Many people, including politicians, have agreed with this data taking into account that drug dealers don’t ask for I. D. Many think that legalizing marijuana will only contribute to the black market economy of cannabis. If pharmaceutical companies distributed marijuana then drug dealers would eventually diminish.

The price of which people could get it with a prescription would be unbeatable and no dealers could add extra drugs into it. Making it legal makes it easier to moderate while also making everyone safer. Probably the biggest argument against marijuana is that it’s a “gateway drug. Many people claim that consuming marijuana greatly increases your chance of doing harder drugs like cocaine and heroin. This thought claims that two substantial events occur in relation of each other. Just because most people that do hard drugs started with marijuana does not mean that marijuana will cause people to do harder drugs. If someone wants to experiment with cocaine they are going to do it regardless if they have tried marijuana before.

People need to stop putting the blame of heavy drug users onto this harmless plant.No one wants to take responsibility for their actions and own up to their mistakes. By this logic, you shouldn’t eat meat because it leads to cannibalism. I mean I started with milk then I went to soda. However one’s habitual habits change, it is completely independent of prior endeavors. Also, it’s never reported that cigarettes are a “gateway drug.

” How many people do you think tried smoking a cigarette or drinking alcohol before smoking marijuana? By the “gateway drug” theory it should be cigarettes and alcohol that is leading people to meth and heroin, not marijuana.It’s hard to understand why cannabis is still illegal in the country. Most politicians are worried that supporting this controversial subject would be received with a negative reaction from their supporters. The public has gotten it into their heads that legalizing marijuana is the same as condoning it, which it is not.

One doesn’t have to condone the smoking of marijuana to vote for its legalization. The fact is many people would outlaw fast food, cigarettes, alcohol, and tanning beds because of the harm they cause. This is America and America is about freedom and about choice.

Give the people in our nation the choice to enjoy marijuana, which is not nearly as dangerous as those four things I just mentioned, without the concern of prosecution or criticism. In these economic times the government should be looking for ways to create jobs, produce ongoing revenue, and increase morality of its citizens.
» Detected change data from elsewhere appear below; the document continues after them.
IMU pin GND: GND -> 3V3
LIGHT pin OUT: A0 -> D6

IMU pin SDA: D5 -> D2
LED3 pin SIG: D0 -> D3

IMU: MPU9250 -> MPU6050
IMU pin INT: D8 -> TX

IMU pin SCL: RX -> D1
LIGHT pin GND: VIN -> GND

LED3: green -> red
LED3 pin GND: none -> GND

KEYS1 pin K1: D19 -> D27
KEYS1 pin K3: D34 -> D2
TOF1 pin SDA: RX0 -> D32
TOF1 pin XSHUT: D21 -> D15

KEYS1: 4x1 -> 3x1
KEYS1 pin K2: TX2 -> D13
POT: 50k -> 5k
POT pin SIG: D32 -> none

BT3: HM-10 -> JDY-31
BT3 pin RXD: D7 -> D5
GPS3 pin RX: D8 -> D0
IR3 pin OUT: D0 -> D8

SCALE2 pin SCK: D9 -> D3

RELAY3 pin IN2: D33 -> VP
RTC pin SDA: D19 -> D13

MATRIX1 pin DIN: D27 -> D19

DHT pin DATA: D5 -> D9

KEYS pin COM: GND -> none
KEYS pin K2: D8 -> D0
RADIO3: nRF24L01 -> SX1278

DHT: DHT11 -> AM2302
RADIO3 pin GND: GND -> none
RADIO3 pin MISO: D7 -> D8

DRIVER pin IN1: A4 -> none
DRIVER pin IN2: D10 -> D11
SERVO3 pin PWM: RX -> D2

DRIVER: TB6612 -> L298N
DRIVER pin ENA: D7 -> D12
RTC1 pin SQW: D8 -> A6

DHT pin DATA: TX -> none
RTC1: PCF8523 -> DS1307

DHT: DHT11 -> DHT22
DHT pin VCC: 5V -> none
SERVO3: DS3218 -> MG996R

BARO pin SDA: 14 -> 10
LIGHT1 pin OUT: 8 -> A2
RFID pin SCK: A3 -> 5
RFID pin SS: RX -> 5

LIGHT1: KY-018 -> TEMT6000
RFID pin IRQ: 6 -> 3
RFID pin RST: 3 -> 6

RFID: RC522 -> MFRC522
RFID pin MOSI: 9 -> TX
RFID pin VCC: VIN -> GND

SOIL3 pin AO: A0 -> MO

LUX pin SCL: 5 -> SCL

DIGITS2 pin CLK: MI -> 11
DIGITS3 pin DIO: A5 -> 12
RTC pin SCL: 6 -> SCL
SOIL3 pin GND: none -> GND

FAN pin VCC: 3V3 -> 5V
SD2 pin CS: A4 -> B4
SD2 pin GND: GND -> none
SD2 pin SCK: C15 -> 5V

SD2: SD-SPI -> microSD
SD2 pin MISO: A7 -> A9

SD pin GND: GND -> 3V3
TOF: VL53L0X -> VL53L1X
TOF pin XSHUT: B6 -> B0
Recently I saw a headline that stated The House urged President Obama to legalize cannabis.

In light of the most recent near disaster with the debt limit, our economy’s fragile. Our Country is dire need for a fresh source of income and business.Marijuana offers the solution for all of that while also the medicinal benefits are absolutely invaluable. Marijuana has been a medicine for thousands of years; it has only been illegal for 70.

Don’t let the path our country has made decide where we are to go next. Marijuana is the biggest overlooked solution for our country; all that stands in out way is old stereotypes and tradition. This is a tradition made by a different time with different intentions. We are ages past that and our society has a new face. Legalization is a big step that will have a big effect, but that effect will be nothing but good for our lives.